We could also complain (and we have before) that the CPI isn’t even a very good measure of consumer prices. But let’s put that can of worms aside for now.
Who decreed that consumer prices equals inflation? If you have a masochistic streak, try for yourself to find out. Try to find the case, the arguments laid out, for why consumer price increases quantify the essence of inflation. Where’s the scholarly analysis, the facts and logic? If you find it, please alert us. We’ve come up empty handed.
What science just assumes things like this? I was taught science was a process of testing and verification, not just careless rhetoric. The only thing proven by most of what passes for “economics” these days is that it’s not to be trusted.
Sloppy thinking has consequences. As I’ve repeatedly pointed out here at Financology, if anything consumer prices are among the last to rise. First come asset prices … bonds, stocks. Only much later do things like wages and consumer prices follow. No need to take my word for it though … for the moment, just ask yourself, what if this is how it works?

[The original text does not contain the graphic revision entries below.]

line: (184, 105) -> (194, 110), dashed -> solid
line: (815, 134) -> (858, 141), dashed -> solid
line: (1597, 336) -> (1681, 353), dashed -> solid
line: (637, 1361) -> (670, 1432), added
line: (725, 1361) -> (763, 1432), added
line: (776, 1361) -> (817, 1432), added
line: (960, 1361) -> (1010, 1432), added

Have economists excluded the possibility?
This takes us straight back to our core complaint … conventional economics just hasn’t even considered the question. A major consequence of this leap to conclusion would be that policymakers are chronically reacting late. Inflation would already be well out of hand by the time it’s obvious in consumer prices. Because they’re so late, financial imbalances would have built up to dangerous levels by the time policymakers got around to reacting, and the magnitude of the responses required would result in recessions, busts and crises.
Does any of this sound familiar?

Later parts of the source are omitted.